|Brown Brandl, Tami|
Submitted to: American Society of Agri Engineers Special Meetings and Conferences Papers
Publication Type: Other
Publication Acceptance Date: 6/30/2003
Publication Date: 7/28/2003
Citation: BROWN BRANDL, T.M., JONES, D.D., WOLDT, W.E. EVALUATING MODELING TECHNIQUES FOR LIVESTOCK STRESS PREDICTION. AMERICAN SOCIETY OF AGRI ENGINEERS SPECIAL MEETINGS AND CONFERENCES PAPERS. 2003. Paper #034009. Interpretive Summary: Extended periods of high temperature and relative humidity and low airflow can cause severe stress in feedlot cattle. Cattle producers must be made aware of these conditions to help deal with the problem. This study reports the efforts to predict stressful conditions using several mathematical methods. Measures to represent the environment include temperature, humidity, wind speed, and solar radiation. Breathing rate was used as the measure of stress on the cattle. Two types of "fuzzy" models were compared to traditional math models. Results showed that one "fuzzy" model gave better predictions than traditional models, but the second "fuzzy" model did poorly. Additional work is planned, because each model under-predicted the breathing rate at the most severe weather conditions.
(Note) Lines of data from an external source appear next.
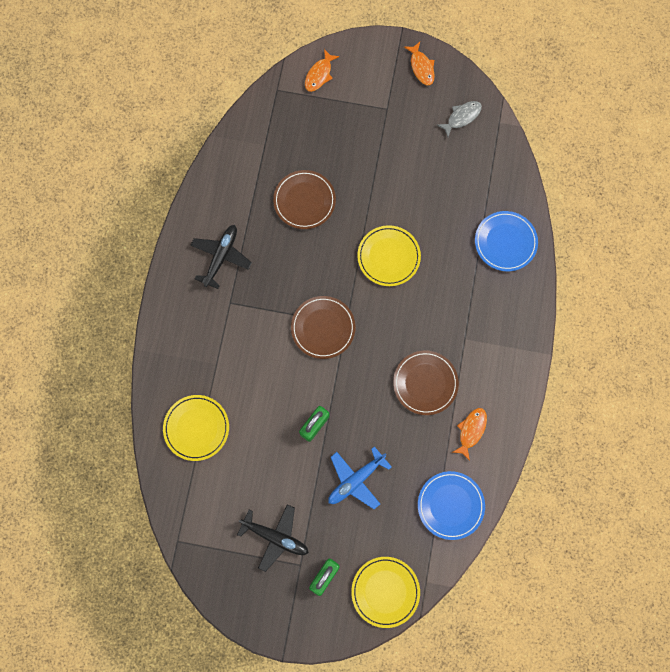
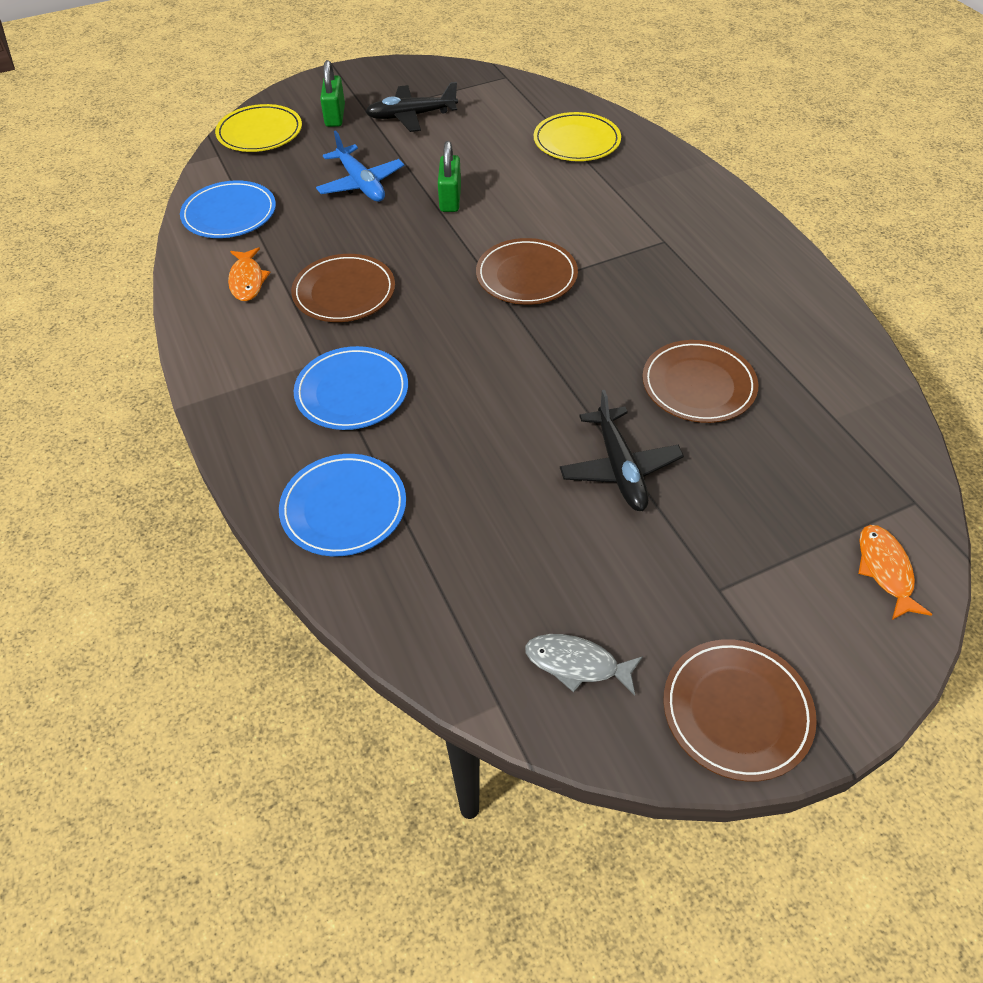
camera: 145 degrees right, 25 degrees down
(221, 257) = (728, 273): black plane -> black plane (620, 468)
(356, 480) = (361, 184): blue plane -> blue plane turned 135 degrees clockwise
(388, 257) = (513, 389): yellow plate -> none
(421, 67) = (736, 711): orange fish -> brown plate
(461, 117) = (577, 664): grey fish -> grey fish turned 90 degrees clockwise
(463, 307) = (352, 392): none -> blue plate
Technical Abstract: Heat stress resulting from extreme heat events has caused large death losses in feedlot cattle. A method of predicting stressful situations would aid the producer in taking proactive measures. One-hundred and twenty-eight feedlot heifers of four differing genotypes (32 of each: Angus, MARC III crossbred, Charolais, and Gelbvieh) were penned according to genotype. Respiration rates (determined by counting flank movements) and surface temperatures were taken on a randomly selected subset of 10 animals/genotype twice daily on a predetermined schedule throughout the summer of 2002. Respiration rate was used as the indicator of stress. Weather parameters were collected using a weather station located at the feedlot of interest. Four modeling techniques were used to predict respiration rate (two multiple regression, and two fuzzy inference systems). Results showed that the Sugeno type fuzzy inference system had slightly better results than the two multiple regression models, while the Mamdani type fuzzy inference system was not able to perform at the level of the other three models. It appears that all models over estimate low respiration rates and under predict high respiration rates.